We’re running out of room.
You can only take one small bag.
I’ve got a small carry on. And a backpack. It can sit under my feet.
Cool. My kayak paddle will be by your head.
Yup, got it.
With the car packed (really packed) idling and pointed west, and we strapped in, the driveway suddenly feels like a runway. We pause a moment to contemplate it. Mentally go through a preflight checklist. Contemplate the leaving part.
The road starts out uphill and twisty. First, wending out of our rural hill country, up the Southwest Mountains and Poe’s Ragged Mountains. Beyond that up the Blue Ridge, across the Appalachian Trail and Skyline Drive, down the Shenandoah Valley, then up into the Alleghenies, which encompass almost the entire state of West Virginia. From there it’s a rolling downhill slide to the belly of the country, and then days of flatlands.
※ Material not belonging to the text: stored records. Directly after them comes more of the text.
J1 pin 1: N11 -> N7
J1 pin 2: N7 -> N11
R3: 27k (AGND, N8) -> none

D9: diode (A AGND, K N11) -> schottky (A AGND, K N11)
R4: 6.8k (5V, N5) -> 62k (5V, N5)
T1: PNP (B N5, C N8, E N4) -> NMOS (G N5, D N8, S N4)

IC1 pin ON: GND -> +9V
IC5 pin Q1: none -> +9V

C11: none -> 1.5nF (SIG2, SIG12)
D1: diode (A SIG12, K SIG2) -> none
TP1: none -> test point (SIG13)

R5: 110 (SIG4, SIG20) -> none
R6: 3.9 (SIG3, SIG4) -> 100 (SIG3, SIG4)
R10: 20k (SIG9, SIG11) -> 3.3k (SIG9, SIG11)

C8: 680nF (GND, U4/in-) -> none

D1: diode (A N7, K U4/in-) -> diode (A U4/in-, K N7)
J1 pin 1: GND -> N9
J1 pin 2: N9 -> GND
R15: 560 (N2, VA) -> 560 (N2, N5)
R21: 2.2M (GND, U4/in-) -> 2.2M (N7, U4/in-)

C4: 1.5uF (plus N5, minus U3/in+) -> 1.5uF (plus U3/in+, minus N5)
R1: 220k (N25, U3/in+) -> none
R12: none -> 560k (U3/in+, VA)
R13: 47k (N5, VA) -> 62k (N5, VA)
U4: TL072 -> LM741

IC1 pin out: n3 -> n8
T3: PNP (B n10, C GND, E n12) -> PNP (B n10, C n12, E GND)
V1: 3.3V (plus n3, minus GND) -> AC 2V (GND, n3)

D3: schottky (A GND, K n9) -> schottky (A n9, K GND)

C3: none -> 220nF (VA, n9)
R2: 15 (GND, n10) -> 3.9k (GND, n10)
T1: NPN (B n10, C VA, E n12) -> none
In a pleasing harmonic with history and geography, our Scottsville Road rounds the base of Monticello Mountain. Here, too, Thomas Jefferson dreamed of exploring the West and finding a route to the Pacific. As president, he convinced his friend Meriwether Lewis in 1804 to lead an expedition that would take Lewis from his home, just a few miles from here, across the entire continent, through what Jefferson had acquired in what has to be one of the sweetest land deals in history – the Louisiana Purchase.
The final leg of Lewis & Clark’s journey would take them right past our final destination, as well – down the Columbia River gorge, past Hood River and Portland. Three thousand miles from here, Emily and I will pass the place where they camped along the river. Two Corps of Discovery, two hundred and ten years apart, beginning and ending in the same place. To this day, a pair of elk antlers brought back by the expedition are on display up the hill in Jefferson’s entry hall. I have seen them, and so has Emily.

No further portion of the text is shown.